Packages

For this lab, use only methods availible from the following packges:

library(MASS)
library(tidyverse)
library(knitr)
library(kableExtra)

If you haven’t already, make sure each is installed!

Data

For this lab we will use the birthwt data from the MASS package. Our goal in analyzing this data is to predict the birthweight of newborns at Baystate Medical Center, Springfield, Mass. (This data is from 1986…)

data(birthwt)

[Exercise] Read the documentation for this data. Based on our goal, one of the variables should not be used in our analysis. Remove this variable.

birthwt = subset(birthwt, select = -c(low))

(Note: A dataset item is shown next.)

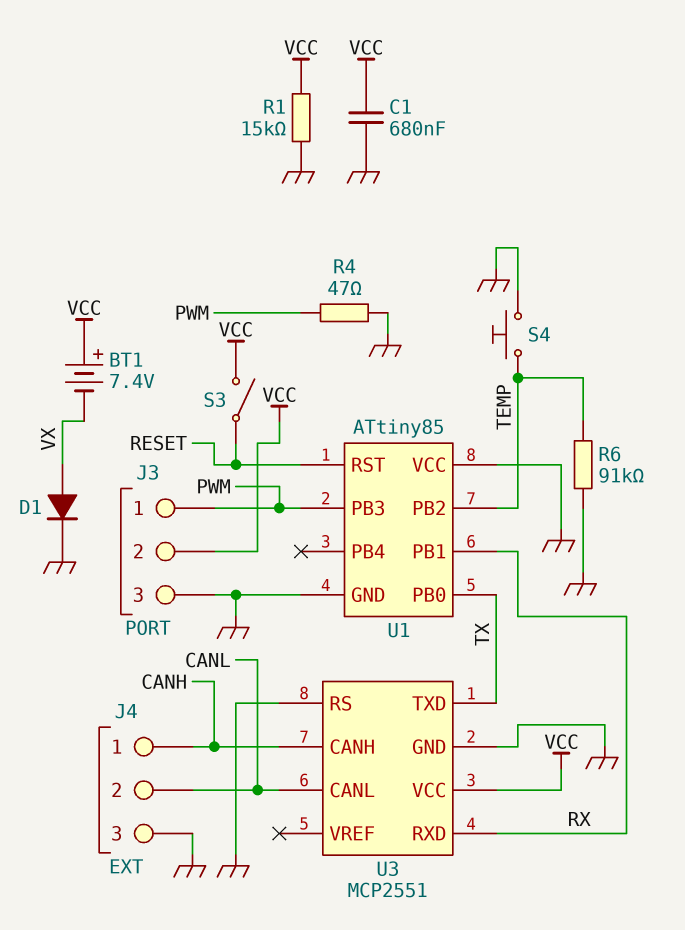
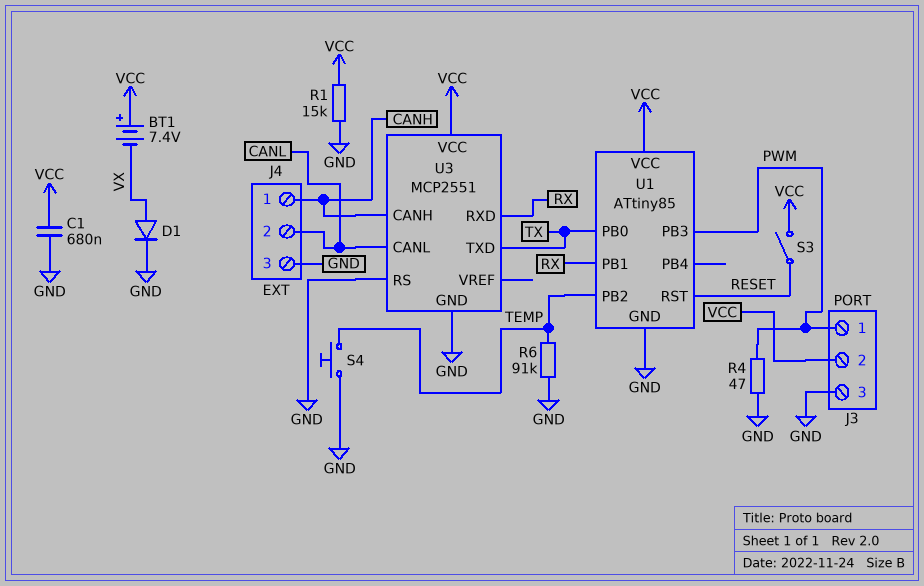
U1 pin VCC: GND -> VCC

[Exercise] Based on reading the documentation, it should be clear that some of the variables are categorical. Coerce these variables to be factor variables.

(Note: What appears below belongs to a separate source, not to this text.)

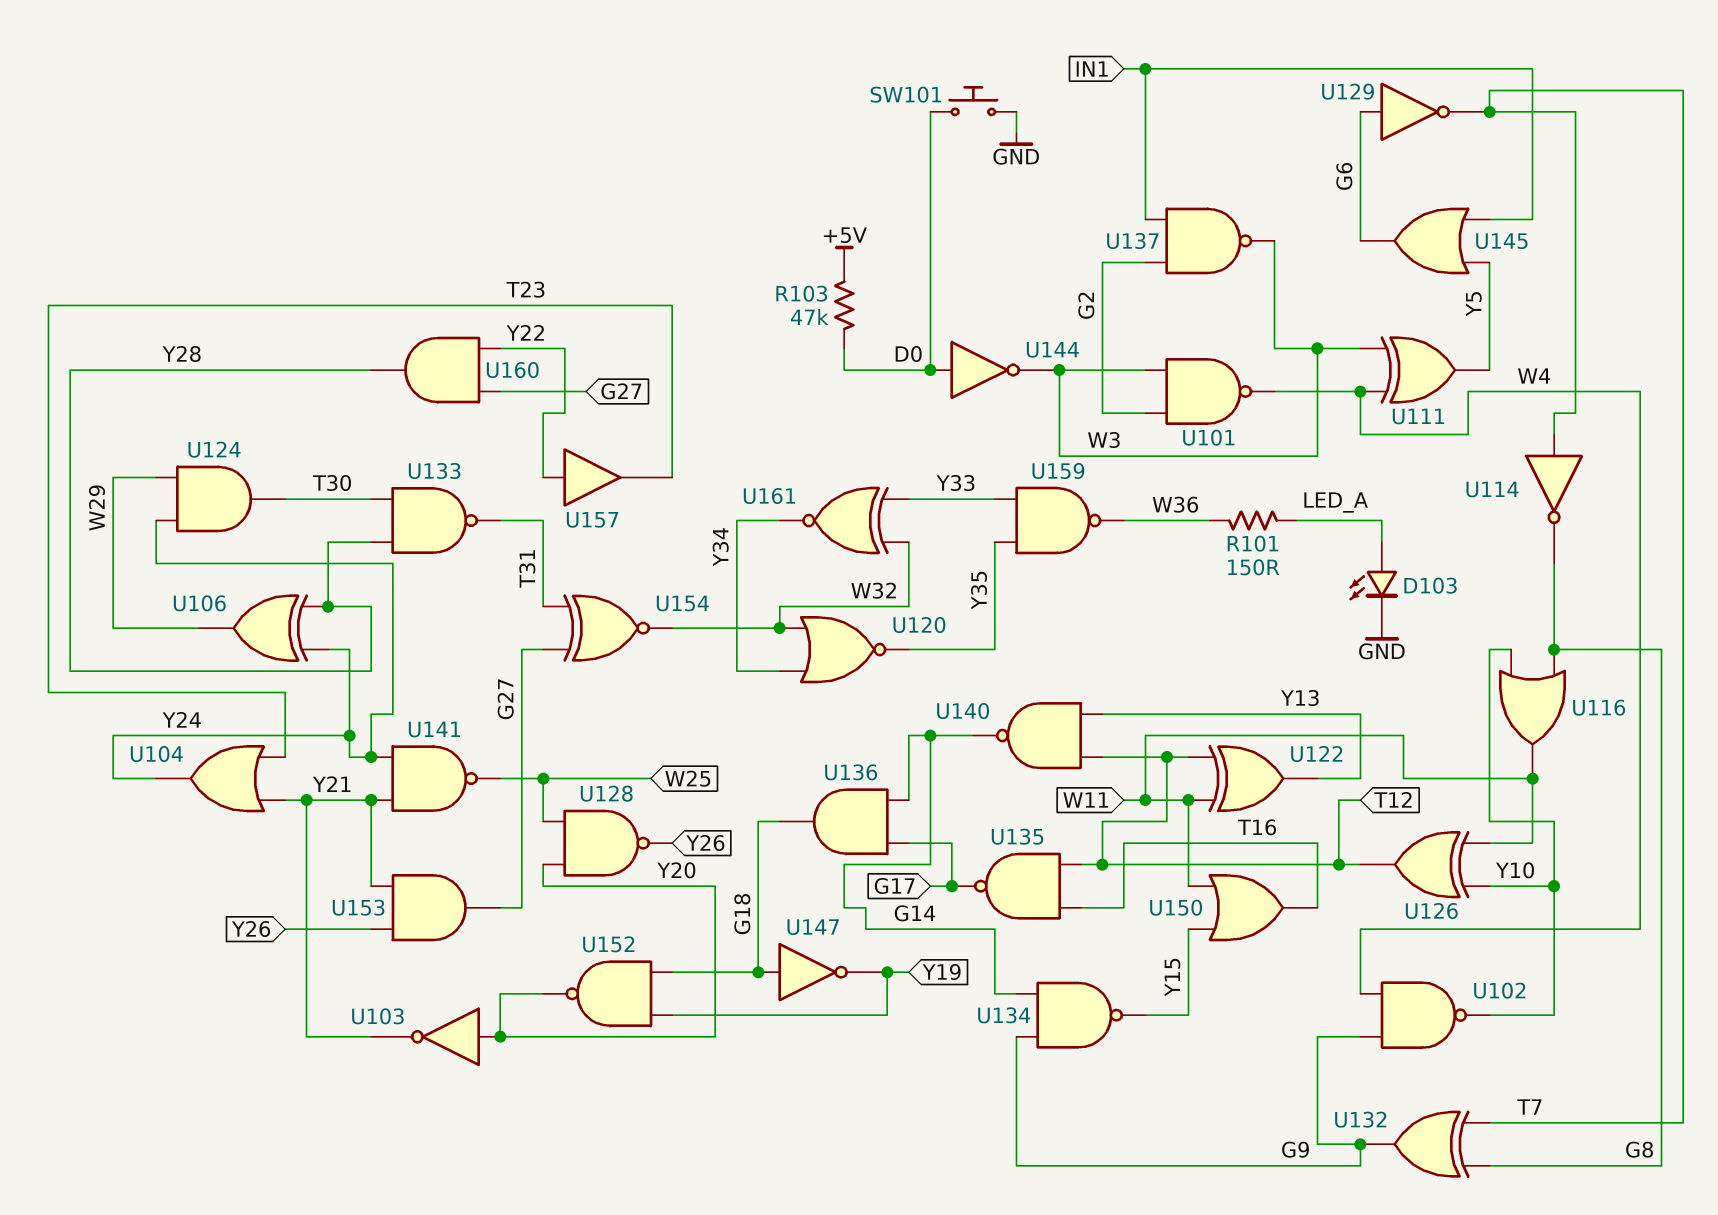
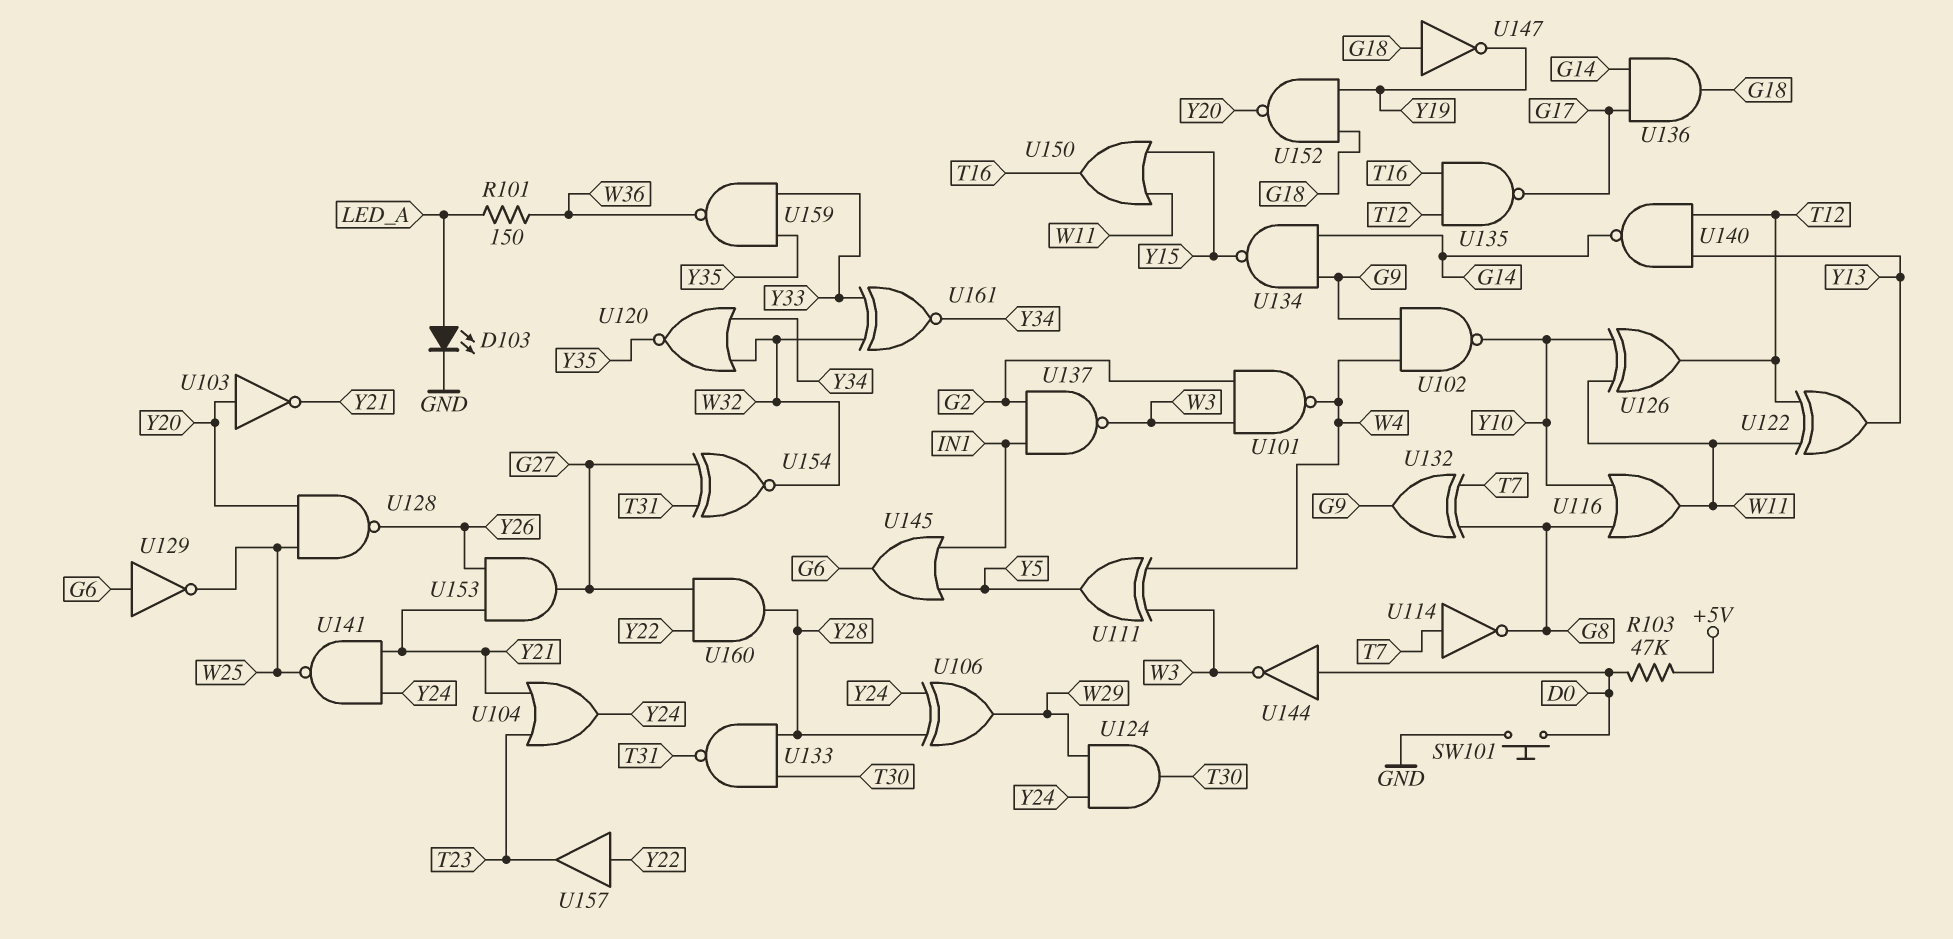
U129: NOT (in G6, out T7) -> NOT (in G6, out W25)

We will always encode categorical data as factors when using formula syntax to specify a model. For full details on factor variables, see the Factors chapter from Hadley Wickham’s book R for Data Science.

birthwt$race = factor(ifelse(birthwt$race == 1, "white", 
                             ifelse(birthwt$race == 2, "black", "other")))
birthwt$smoke = factor(birthwt$smoke)
birthwt$ht = factor(birthwt$ht)
birthwt$ui = factor(birthwt$ui)

[Exercise] After completing the previous preparations, test-train split the data using the following code:

set.seed(42)
bwt_trn_idx  = sample(nrow(birthwt), size = trunc(0.70 * nrow(birthwt)))
bwt_trn_data = birthwt[bwt_trn_idx, ]
bwt_tst_data = birthwt[-bwt_trn_idx, ]

Model Training

Let black, white, other, and smoke each be dummy variables. For example white is 1 is the mother’s race is white, otherwise it is 0.

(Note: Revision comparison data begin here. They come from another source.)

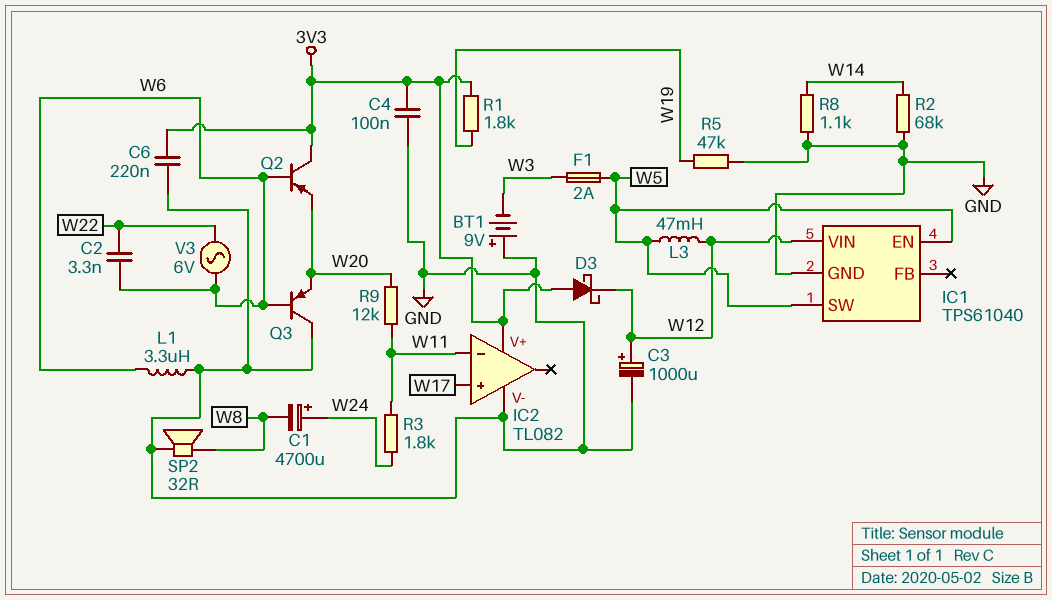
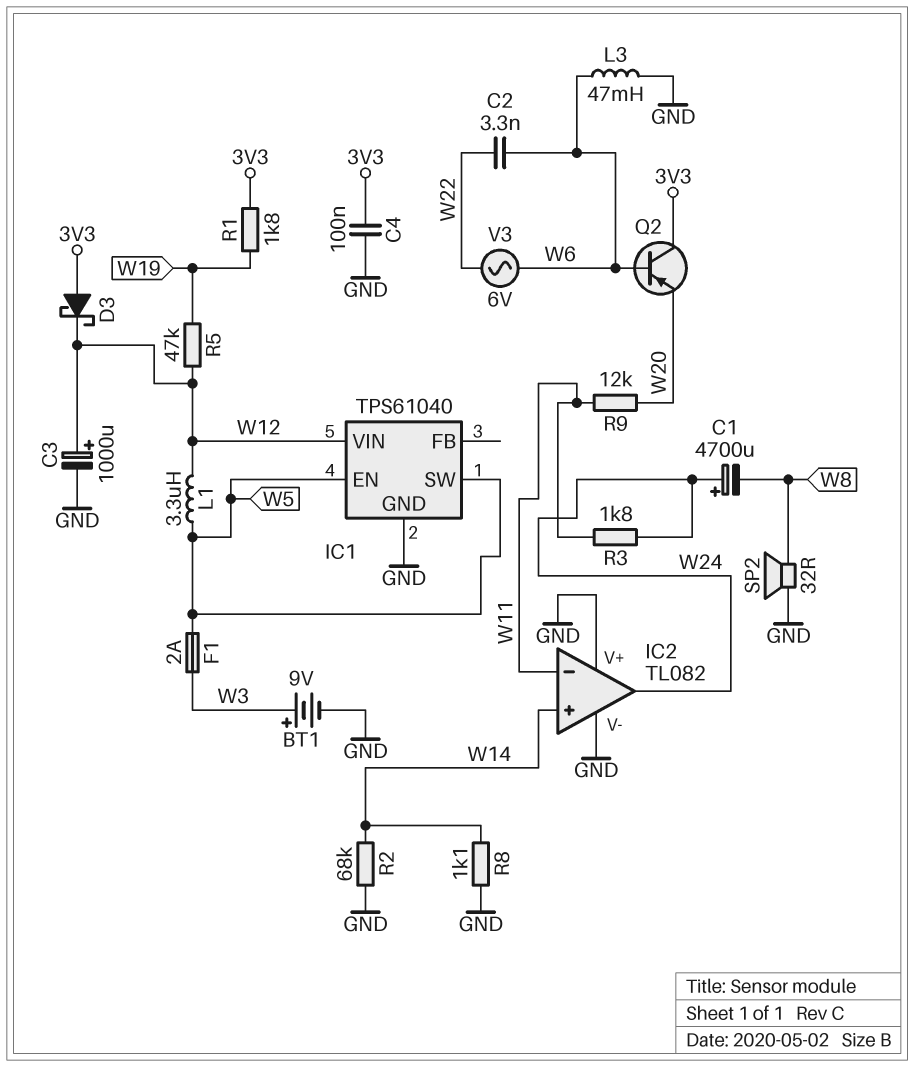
BT1: 9V (plus GND, minus W3) -> 9V (plus W3, minus GND)
C6: 220nF (3V3, GND) -> none
IC2 pin V+: 3V3 -> GND
IC2 pin in+: W17 -> W14
IC2 pin out: none -> W24
L1: 3.3uH (GND, W6) -> 3.3uH (W5, W12)
L3: 47mH (W5, W12) -> 47mH (GND, W6)
Q3: PNP (B W6, C GND, E W20) -> none
R5: 47k (GND, W19) -> 47k (W12, W19)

[Exercise] Fit (train) a total of five models:

An additive model using all availible predictors
A model using all availible predictors as well as all possible two-way interactions
\(\texttt{bwt} = \beta_0 + \beta_1 \texttt{age} + \beta_2 \texttt{lwt}+ \epsilon\)
\(\texttt{bwt} = \beta_0 + \beta_1 \texttt{age} + \beta_2 \texttt{lwt} + \beta_3 \texttt{other} + \beta_3 \texttt{white} + \epsilon\)
\(\texttt{bwt} = \beta_0 + \beta_1 \texttt{age} + \beta_2 \texttt{lwt} + \beta_3 \texttt{smoke} \\ + \beta_4 (\texttt{age}\times\texttt{lwt}) + \beta_5 (\texttt{age}\times\texttt{smoke}) + \beta_6 (\texttt{lwt}\times\texttt{smoke}) + \beta_7 (\texttt{age}\times\texttt{lwt}\times\texttt{smoke}) + \epsilon\)

bwt_mod_1 = lm(bwt ~ ., data = bwt_trn_data)
bwt_mod_2 = lm(bwt ~ . ^ 2, data = bwt_trn_data)
bwt_mod_3 = lm(bwt ~ age + lwt, data = bwt_trn_data)
bwt_mod_4 = lm(bwt ~ age + lwt + race, data = bwt_trn_data)
bwt_mod_5 = lm(bwt ~ age * lwt * smoke, data = bwt_trn_data)

Model Evaluation

Consider two evaluation metrics, RMSE and \(R^2\), which can both be evaluated on train or test data:

\[ \text{RMSE}(\hat{f}, \mathcal{D}) = \sqrt{ \frac{1}{n_\mathcal{D}} \sum_{i \in \mathcal{D}} (y_i - \hat{f}(x_i))^2} \]

\[ R^2(\hat{f}, \mathcal{D}) = 1 - \frac{\sum_{i \in \mathcal{D}} (y_i - \hat{f}(x_i))^2}{\sum_{i \in \mathcal{D}} (y_i - \bar{y})^2} \]

In both cases, \(\hat{f}\) is a model that has been fit to training data, thus \(\hat{f}(x_i)\) is the model’s prediction given the predictors for observation \(i\) from dataset \(\mathcal{D}\), which could be either test or train. Similiarly \(y_i\) is the true value of the response for observation \(i\) from dataset \(\mathcal{D}\)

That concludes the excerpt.